What I discovered is that the most liberal ¾ (38) of the states represent 91.29% of the entire population of the United States in 2018 – 298.0 million people of the total 326.5 million. 90.95% of all housing units. 91.24% of men. 91.33% of women. 91.43% of people aged 65 and older. 91.26% of everyone younger than 65 years old.
90.43% of Whites and Hispanics. 92.02% of Blacks/African Americans. 82.85% of American Indians and Alaska Natives. 97% of Asians. 89.85% of Native Hawaiians and other Pacific Islanders. 95.93% of people who claimed some other ethnicity, and 92.79% of people who claim two or more ethnicities.
Looking at the Pew Forum data, the states included in the top ¾ most Democratic include the usual liberal strongholds like Massachusetts, New York, and California. But it also includes swing states like Florida and Michigan and purple states with strong hunting traditions like Colorado and Missouri. And it includes some strong pro-gun Republican states like Texas, Arizona, Mississippi, and Oklahoma.
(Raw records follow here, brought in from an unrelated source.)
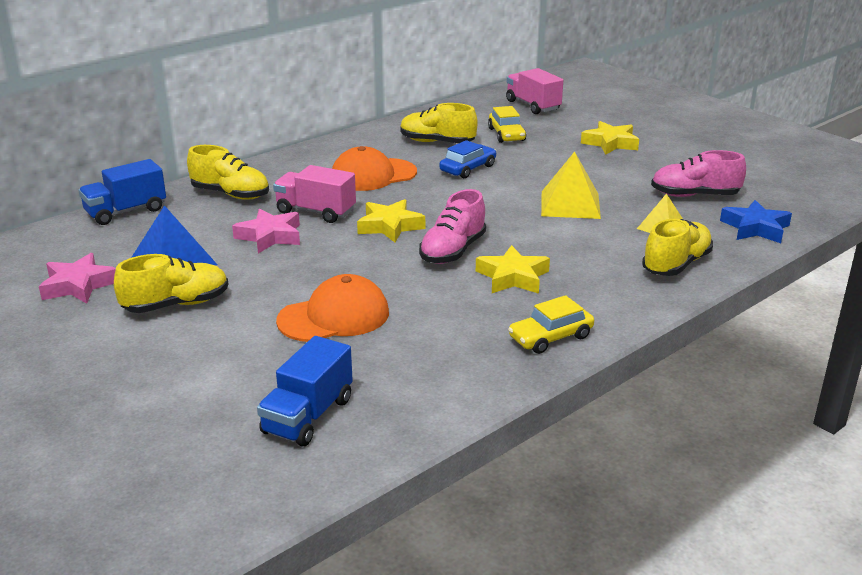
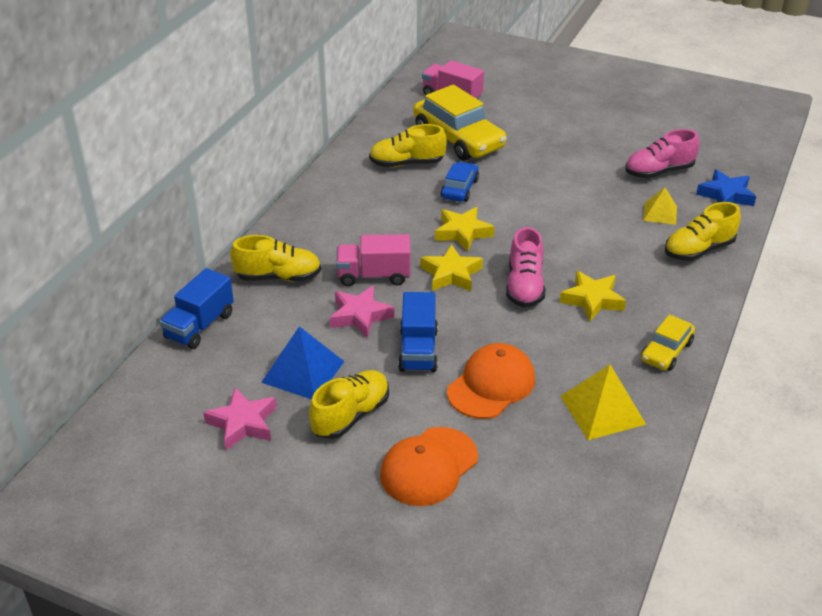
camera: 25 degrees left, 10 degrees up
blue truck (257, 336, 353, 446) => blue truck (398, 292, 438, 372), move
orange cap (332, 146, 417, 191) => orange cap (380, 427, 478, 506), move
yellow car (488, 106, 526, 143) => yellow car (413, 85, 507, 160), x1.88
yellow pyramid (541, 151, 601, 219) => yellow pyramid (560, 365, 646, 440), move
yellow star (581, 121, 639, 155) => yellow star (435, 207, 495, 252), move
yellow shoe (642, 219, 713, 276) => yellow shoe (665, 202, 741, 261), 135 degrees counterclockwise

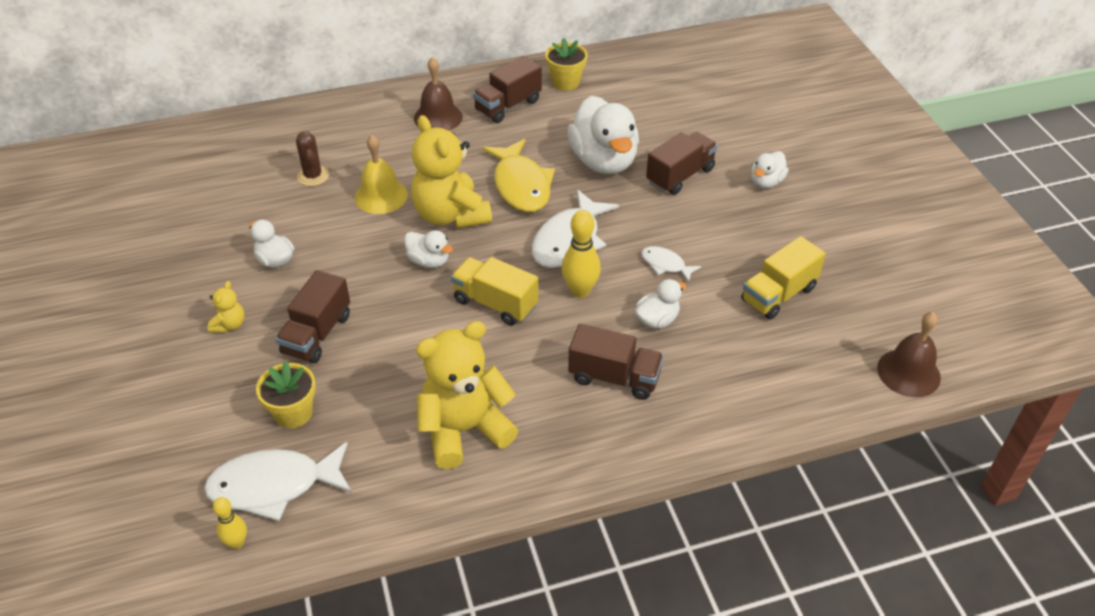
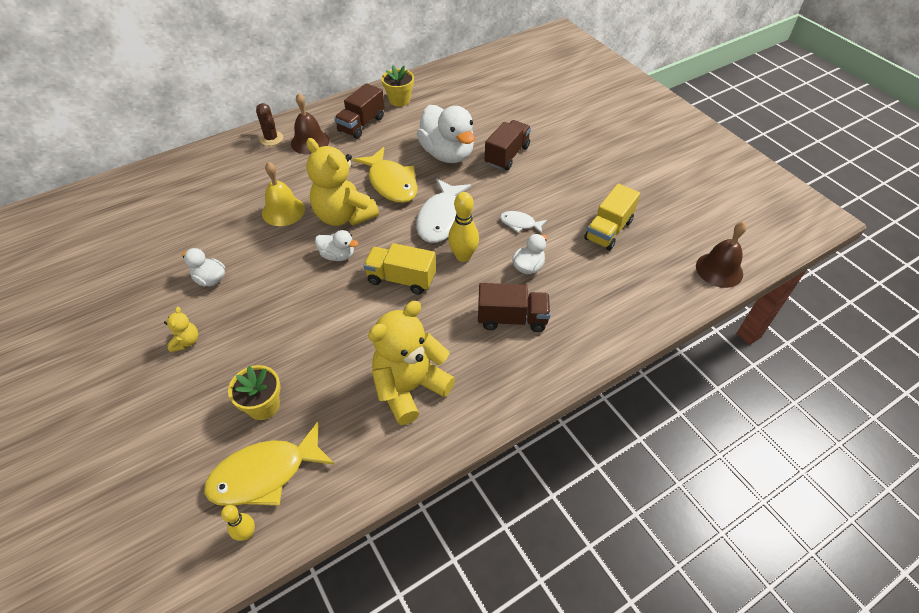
camera: 15 degrees left, 5 degrees up
white fish (204, 442, 352, 521) => yellow fish (204, 422, 335, 506)
brown truck (275, 270, 350, 363) => nothing
brown cactus (296, 131, 329, 186) => brown cactus (256, 103, 283, 146), move
white duck (751, 151, 789, 188) => nothing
So the top ¾ of states as assessed by how liberal they are represents a supermajority of Americans far in excess of ¾ of the population. And the majority would come from across the political spectrum from Democratic strongholds to strong gun-rights supporting states. The only areas that would likely remain steadfast against amending the Second Amendment are the most rural states in the Rocky Mountain and plains regions.
As we would expect, getting an amendment through Congress is very difficult, but it’s easy compared to getting an amendment ratified by the states. Overwhelming majorities of Americans would have to vote in pro-gun control Representatives and Senators and keep them in office for at least 4 years because of how slow the Senate turns over. And overwhelming majorities of Americans would have to vote in pro-gun control state legislatures and Governors for at least 4 years for the same reason.
And that’s after a massive shift in US culture and views towards guns swept even conservative and Republican strongholds.
Clearly, if any amendment to the Second Amendment were to pass and be ratified, it would require overwhelming support from the American people as a whole, not just from the House and Senate, and certainly not just from gun control advocates.